ELITE was the first combine to offer players and pro teams streaming internet video in 1996, followed by a multi-criteria searchable player database. ELITE discovered notable NFL players such as Wayne Chrebet and Super Bowl champions Mike Flynn, Nick Harper, Bryan Braman, Adam Theilen and Adam Vinatieri.

===National Athletic Testing System===
In 2000, Austin created the National Athletic Testing System (NATS). NATS was a series of football evaluation camps for high school football players hoping to play college football. NATS camps were conducted by state high school football and athletic associations. The camps also included clinics to help participating players prepare for the Scholastic Aptitude Test. In 2005, NATS received a 1.4 million dollar grant from the National Football League Youth Football Fund and the NFL Players Association. As an additional NATS service, Austin created the Core Course Calculator (CCC) which was the first such web-based software design to help student athletes keep track of their NCAA core course requirements. Austin served as NATS President from 2000 to 2008 and, alongside former Notre Dame University head football coach Tyrone Willingham, vice-chairman from 2005 to 2008.

===National Football League===
In 2010, Austin sold ELITE Pro Football Combines to the National Football League. Elite Football remains the first and only company ever purchased by the National Football League.

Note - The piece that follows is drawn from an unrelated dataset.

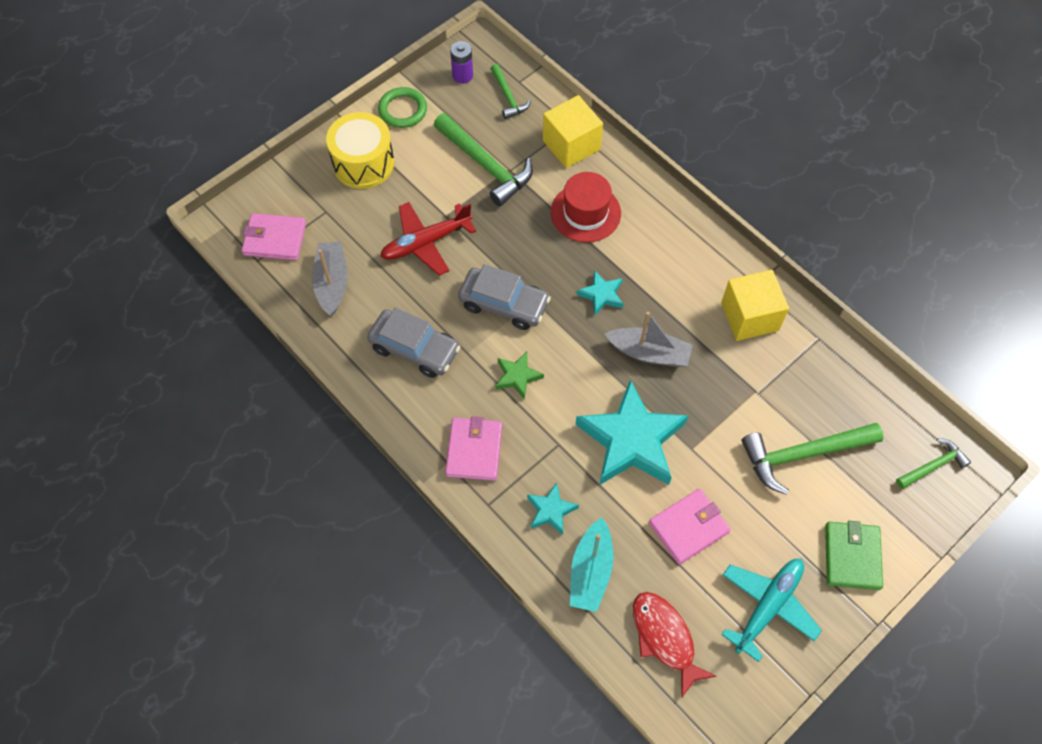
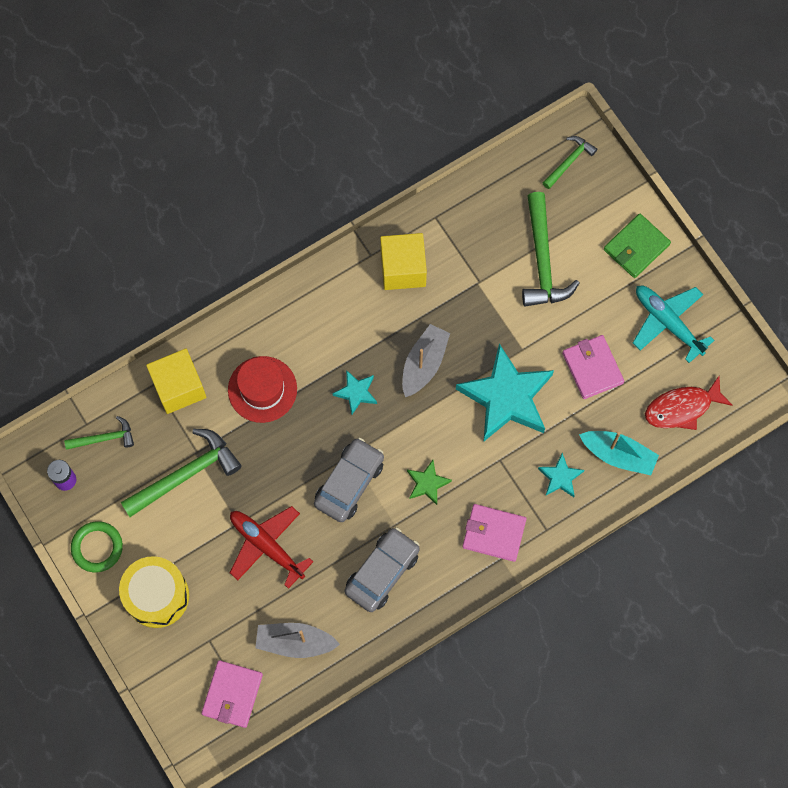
camera: 80 degrees left, 10 degrees up
(426, 243) = (266, 546): red plane -> red plane turned 150 degrees clockwise
(852, 557) = (636, 247): green wallet -> green wallet turned 60 degrees counterclockwise
(933, 466) = (569, 161): green hammer -> green hammer turned 60 degrees clockwise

Austin served as Director of NFL Regional Combines and the NFL Super Regional Combine from 2010 to 2014. Between 1989 and 2014, Austin's Scout Camp, Elite and NFL Regional Combines have conducted over 300 pro football combines - the most in pro football history.

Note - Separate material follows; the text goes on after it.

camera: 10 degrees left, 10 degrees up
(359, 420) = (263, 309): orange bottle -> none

===Entertainment career===
From 2004 to 2006, Austin worked as a paid consultant to King World Productions where he assisted Vice President of Program Development, Mike Stornello, in the development of sports related broadcast content.

Currently, Austin is co-creator, producer and lead talent (season one) on the NFL Network hit show “UnDrafted,”. UnDrafted was nominated for an Emmy in its first season (2014) and its third season (2016). UnDrafted is the highest rated show in NFL Network history (excluding game broadcasts).

Austin is also creator of the show, "UnStoppable", which follows the lives of several young high school football players from struggling families who have been overlooked by the Division 1 football programs and have one last chance to earn an athletic scholarship and be the first in their family to attend college. UnStoppable is an Austin Media Group production now in development with Blue Pacific Studios. His show, "Champs", also an Austin Media Group production, is in development with Indigenous Films.

===Austin Media Group, LLC===

Austin founded Austin Media Group (AMG) in 2016. AMG creates, develops and produces unscripted and scripted content for television, film and OTT platforms.

===Pro Day USA===

In 2012 Austin designed a measuring device, known as the Jump Machine. The Jump Machine measures the long jumps and triple jumps in less than ten seconds and eliminates the tape measure with a laser beam. Jump Machines are now manufactured and distributed by Austin owned, Pro Day USA. The Jump Machine received a US patent February 28, 2017. Patent No.: US 9,579,556,B2

=== Alliance of American Football and the XFL ===
In 2018, AMG was retained by Bill Polian and Charlie Ebersol to direct the new Alliance of American
Football league's regional combines. In 2019, AMG was tapped by the XFL to conduct the league’s
Summer Showcase combines.

In 2019, AMG was tapped by XFL Commissioner, Oliver Luck to conduct the league’s Summer Showcase combines. Austin directed eight Showcases in each of the league’s eight team locations in June and the second week of July, 2019.